I know a lot about the subject of depression. When I was a teenager, I came very close to suicide. I experienced tidal waves of self-loathing and black-enveloping blankets of depression for reasons that I didn’t understand until I realized later in life that it all came from being a child-victim of sexual assault. Somehow I muddled through and managed to self-medicate with journal writing and fantasy-fixations, thus avoiding a potentially serious alcohol or drug problem. This is connected to my main idea, despite the fact that I am obviously not following the no bird-walking advice. You see, with depression, Bad advice can kill you. Seriously, people want to tell you to just, “Get over it! Stop moping about and get on with life. It isn’t real. You are just being lazy.”
I have been on the inside of depression and I know for a fact that not taking it seriously can be deadly. In fact, I have faced suicidal depression not only in myself, but in several former students and even my own children. I have spent time in emergency rooms, mental hospitals, and therapists offices when I wasn’t myself the depression sufferer. One of my high school classmates and one of my former students lost their battles and now are no longer among the living. (Sorry, have to take a moment for tears again.) But I learned how to help a depression sufferer. You have to talk to them and make them listen at least to the part where you say, “I have been through this myself. Don’t give in to it. You can survive if you fight back. And whatever you have to do, I will be right here for you. You can talk to me about anything. I will listen. And I won’t try to give you any advice.” Of course, after you say that to them, you do not leave them alone. You stay by them and protect them from themselves, or make sure somebody that will do the same for them stays with them. So far, that last bit of advice has worked for me. But the fight can be life-long. And it is a critical battle.

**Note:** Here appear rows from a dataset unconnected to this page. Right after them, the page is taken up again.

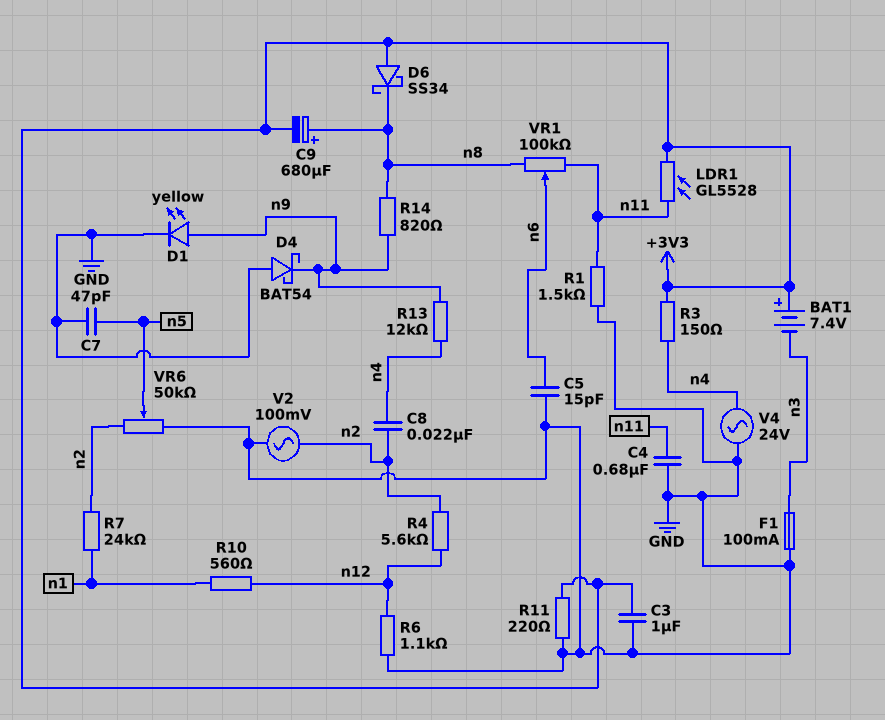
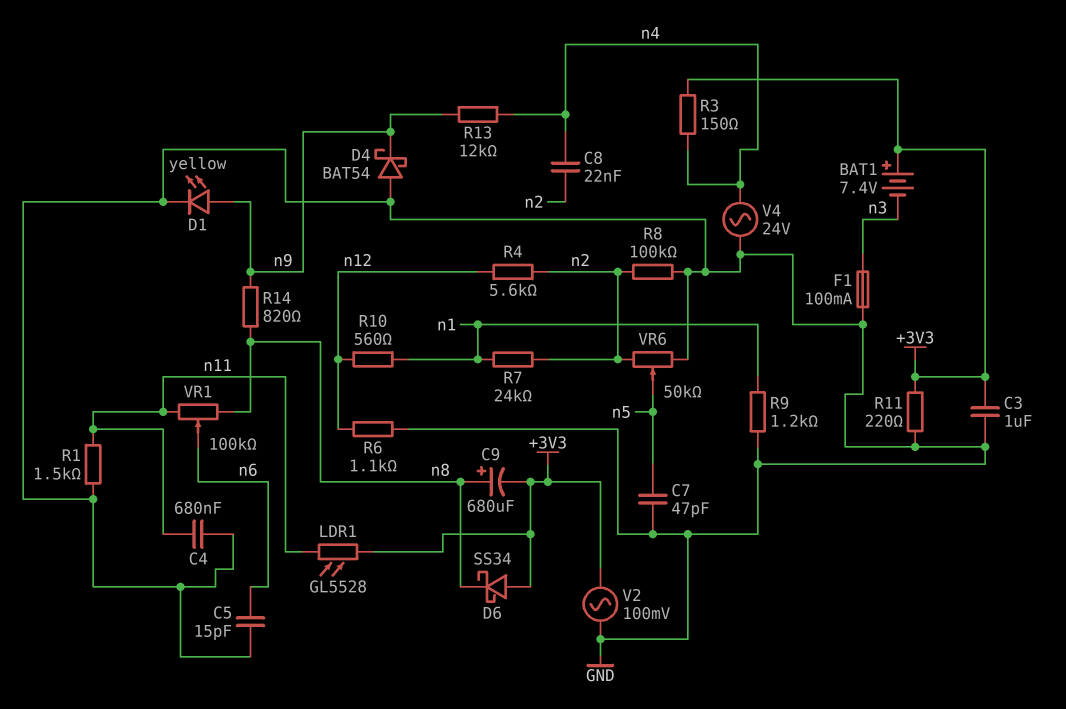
R8: none -> 100k (GND, n2)
R9: none -> 1.2k (GND, n1)
V2: AC 100mV (GND, n2) -> AC 100mV (+3V3, GND)

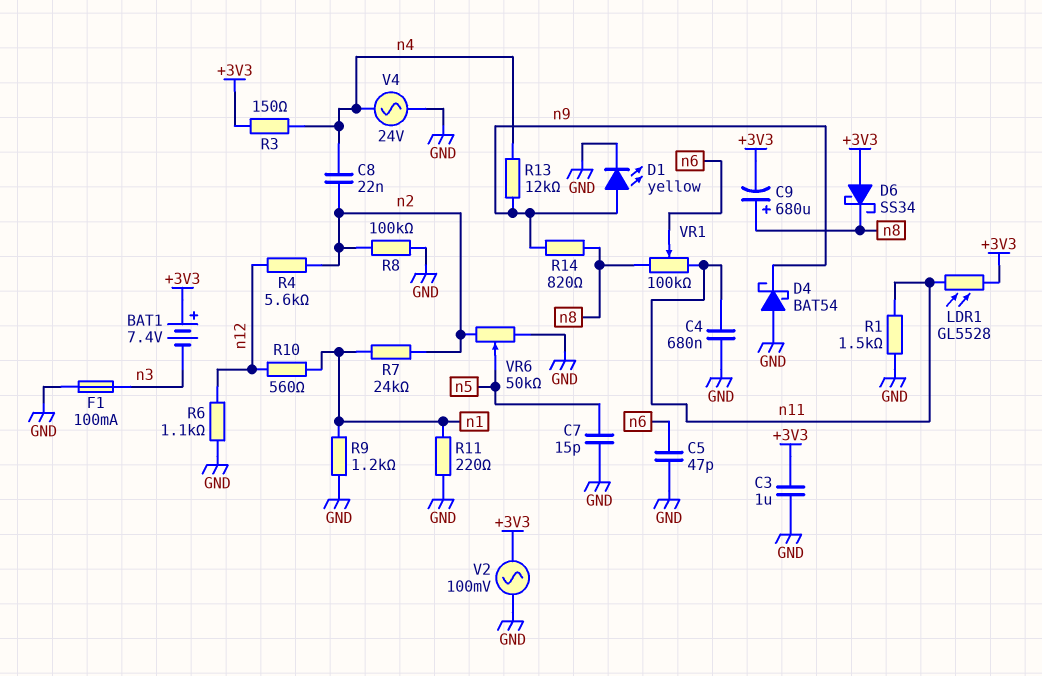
C5: 15pF (GND, n6) -> 47pF (GND, n6)
C7: 47pF (GND, n5) -> 15pF (GND, n5)
R11: 220 (+3V3, GND) -> 220 (GND, n1)

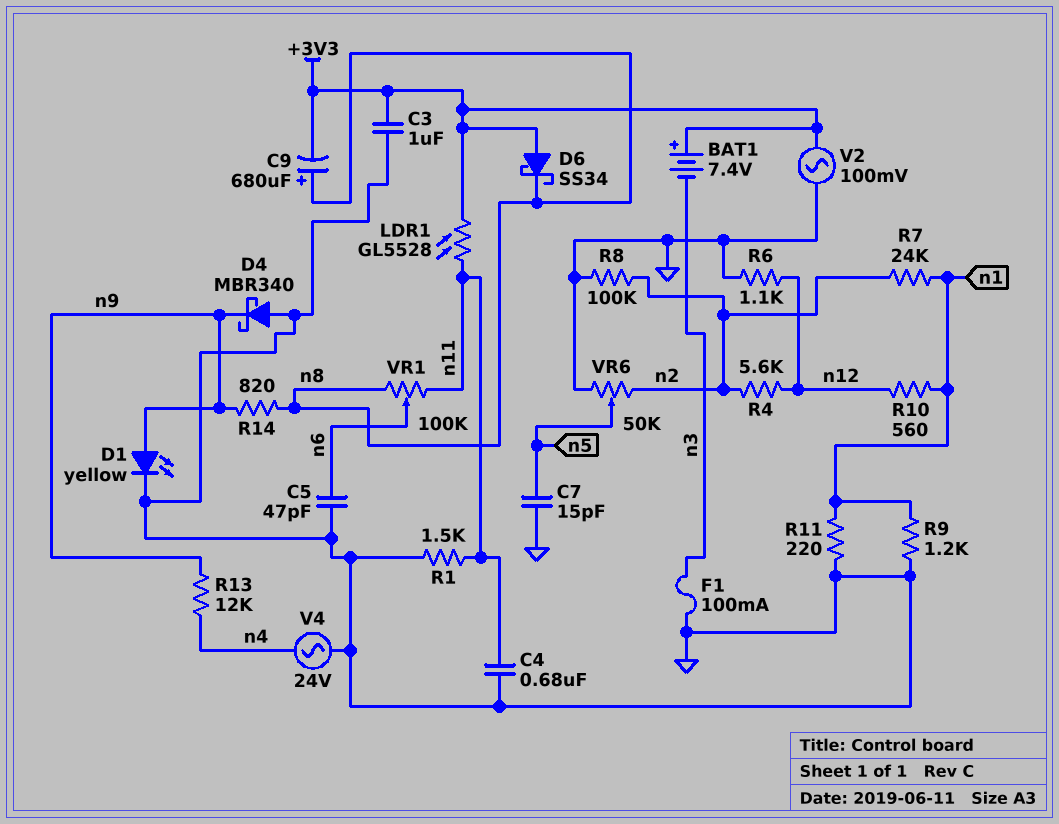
C8: 22nF (n2, n4) -> none
D4: schottky BAT54 (A GND, K n9) -> schottky MBR340 (A GND, K n9)
R3: 150 (+3V3, n4) -> none

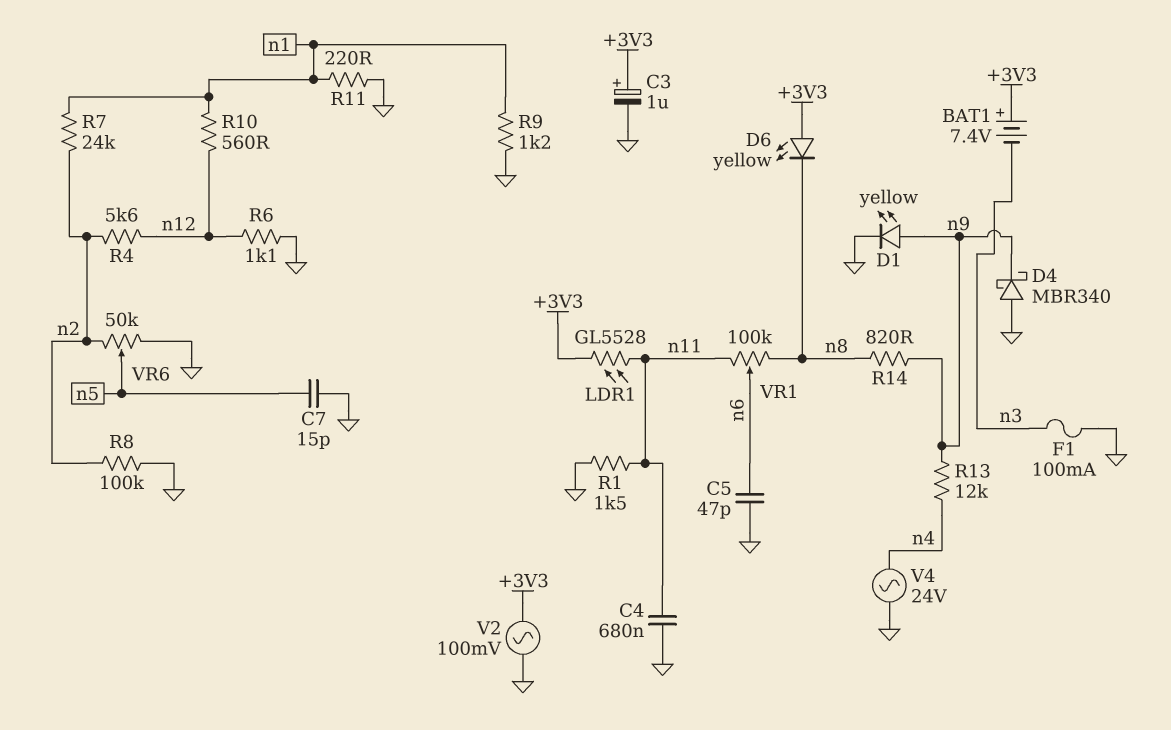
C3: 1uF (+3V3, GND) -> 1uF (plus +3V3, minus GND)
C9: 680uF (plus n8, minus +3V3) -> none
D6: schottky SS34 (A +3V3, K n8) -> LED yellow (A +3V3, K n8)

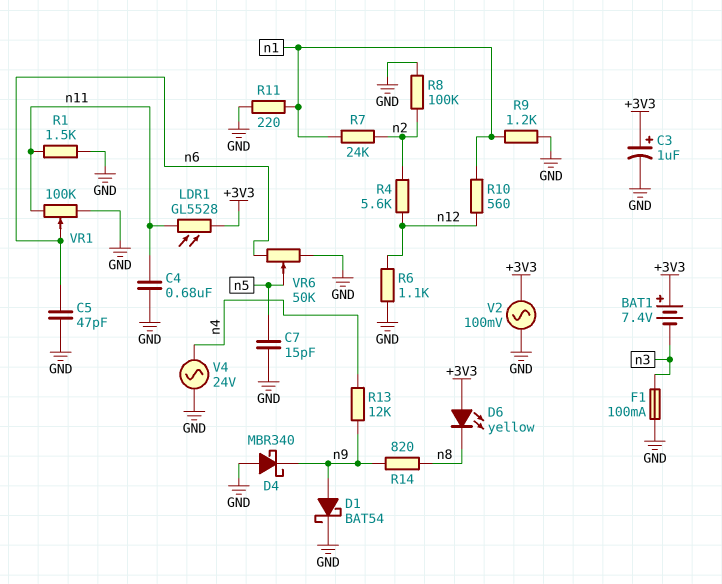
D1: LED yellow (A n9, K GND) -> schottky BAT54 (A n9, K GND)
VR1: 100k (n8, n11, wiper n6) -> 100k (GND, n11, wiper n6)
VR6: 50k (GND, n2, wiper n5) -> 50k (GND, n6, wiper n5)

So taking advice from others is always an adventure. Red pill? Green pill? Poison pill? Which will you take? I can’t decide for you. Any advice I give you would probably just be stupid advice. You have to weigh the evidence and decide for yourself. What does this stupid essay even mean? Isn’t it just a pile of stupid advice? A concluding paragraph should tell you the answer if it can. But, I fear, there is no answer this time.